Teacher Monica Ratliff’s win of an open seat on L.A. Unified’s Board of Education Tuesday could provide some discomfort for the future of Superintendent John Deasy’s reform agenda.
Ratliff, a lawyer-turned-elementary school teacher, ran a bare-bones campaign. Many who donated money and volunteered were fellow teachers upset with Deasy’s focus on student test scores and charter schools.
“I think he follows an agenda of the so-called school reformists, the business model, very closely,” said adult education teacher Matthew Kogan, who walked precincts for Ratliff. “It’s a very narrow model and there’s a lot of hostile things about it towards teachers."
Kogan likes the nuanced position on Deasy taken by Ratliff, who approves of some of the superintendent's actions, but opposes other policies.
Kogan comes out of this pivotal election frustrated with his teachers’ union because it endorsed both candidates and didn’t open its campaign war chest for Ratliff, who’s a union representative.
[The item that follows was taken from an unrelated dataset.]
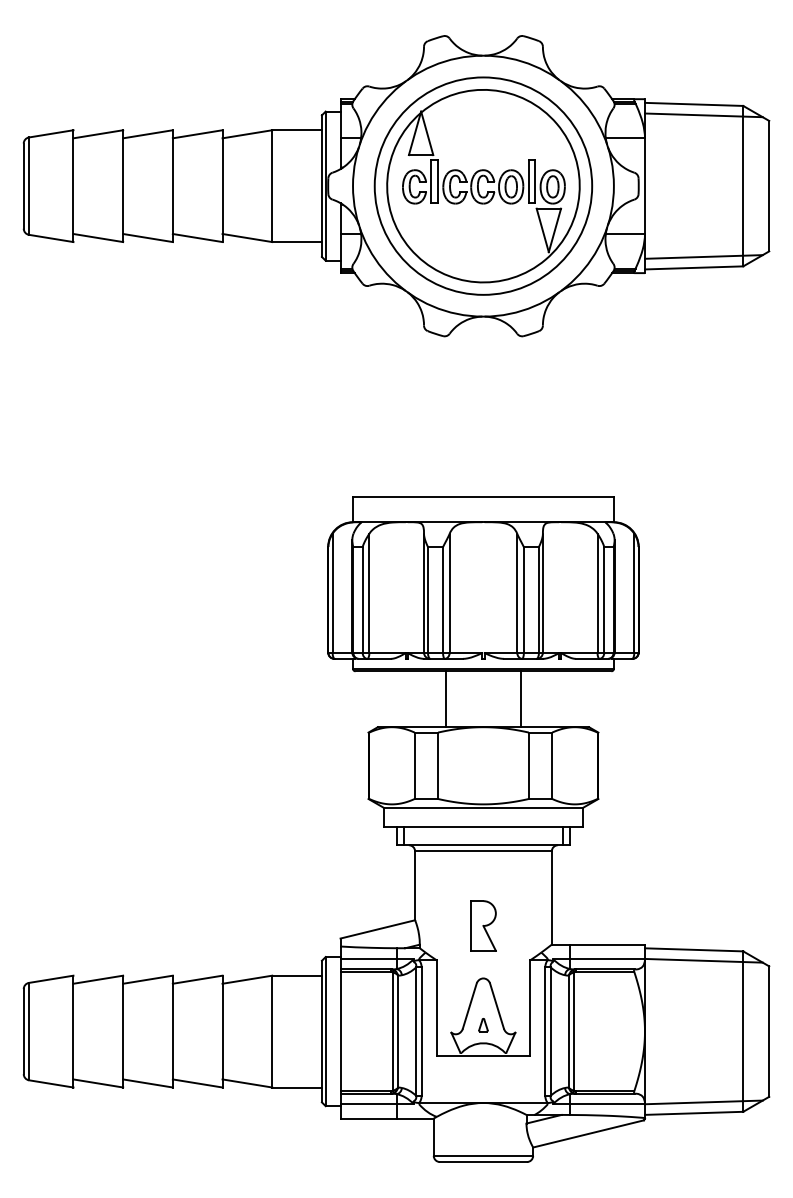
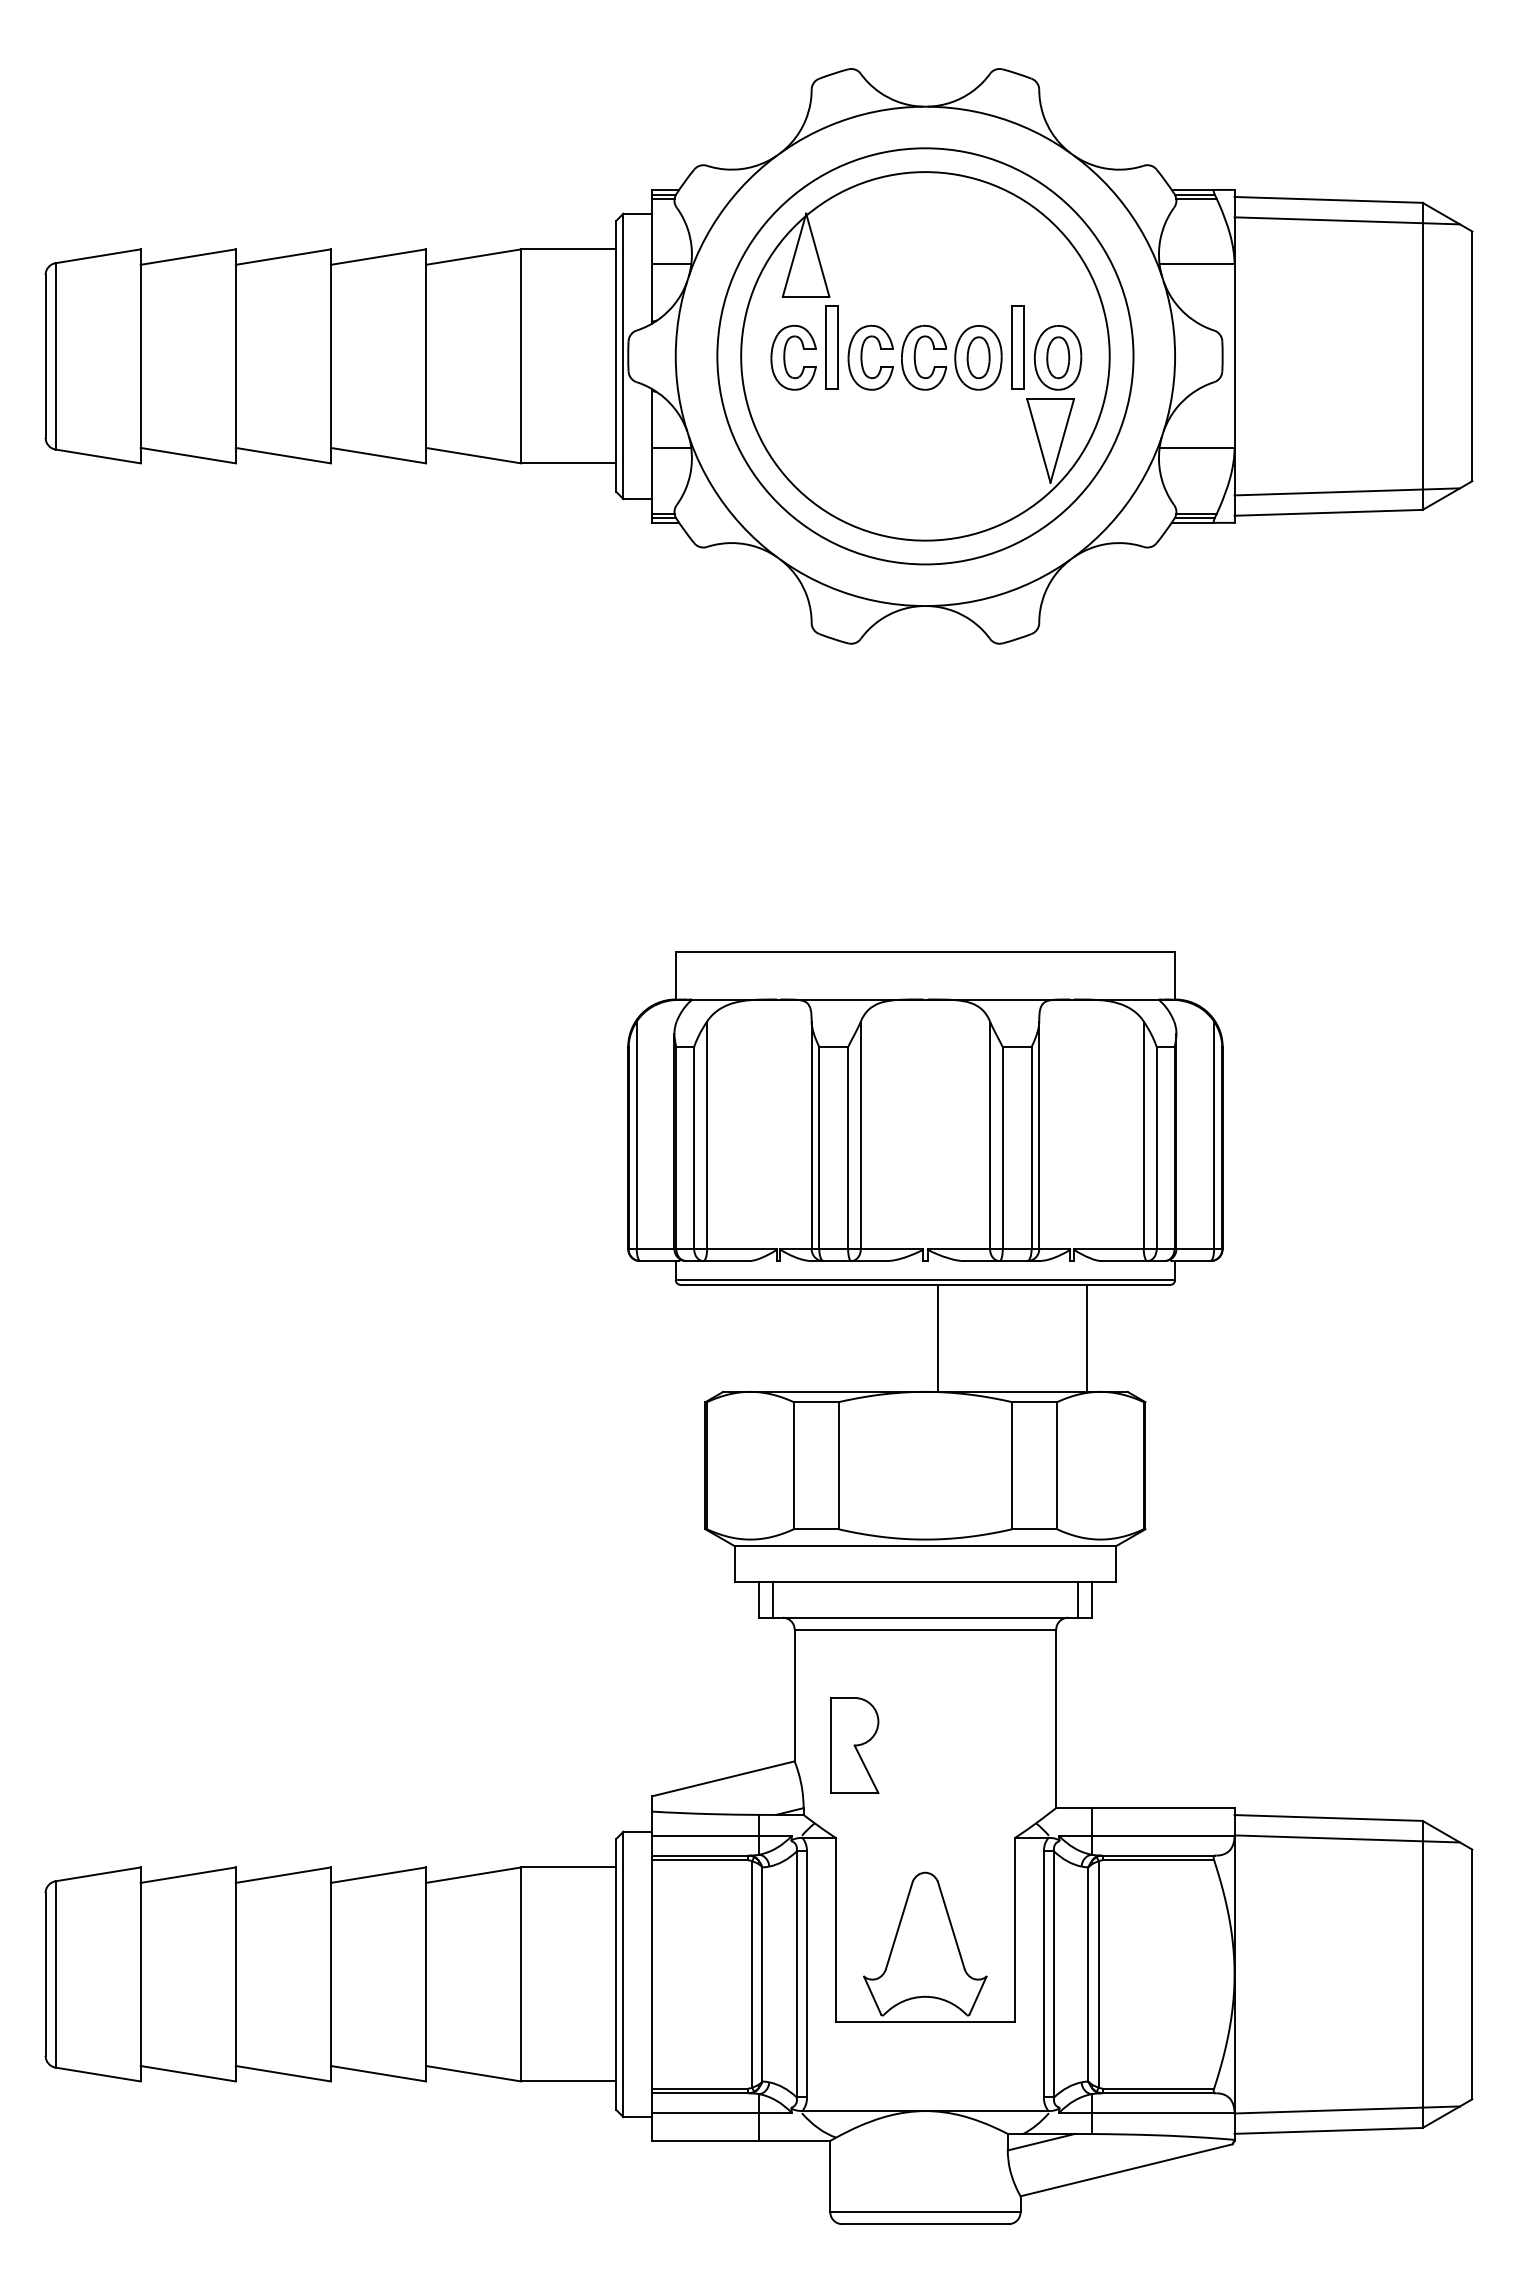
line: (446, 699) -> (938, 1338), moved
line: (520, 699) -> (1086, 1338), moved
part: (483, 925) -> (854, 1744), moved
part: (483, 1025) -> (925, 1962), removed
United Teachers Los Angeles president Warren Fletcher answers that he wouldn’t change what the union did in this election.
“We’re happy with the outcome, we’re happy that we’re going to have a working teacher with a classroom perspective on the school board,” Fletcher said.
The Coalition for School Reform is not happy with the results. Its donors and leaders, including L.A. Mayor Antonio Villaraigosa, billionaire Eli Broad, and New York Mayor Michael Bloomberg, wanted to strengthen Deasy’s support on the board. And that’s why the group spent hundreds of thousands of dollars for Ratliff’s opponent in the runoff, Antonio Sanchez — a former Villaraigosa staffer.
SEIU Local 99 also supports Deasy and spent a lot of money on Sanchez’s campaign.
“We feel that he’s been someone who keeps the focus on the students, on the needs of the community,” said the union’s spokeswoman Blanca Gallegos, “and also really values the contributions of the support staff, of the cafeteria workers, of the custodians, and bus drivers in our schools.”
Few observers believe the board will immediately fire Deasy. Ratliff, they say, will join a minority of board members who’ll give stronger scrutiny to his proposals for improving schools.
“For me it sends a clear message that billionaires can’t just buy elections,” said Sean Abajian, an adult education teacher who donated money and helped Ratliff's campaign. “This is a historic upset for us in Los Angeles.”
Ratliff will be sworn in as L.A. Unified’s newest board member in July.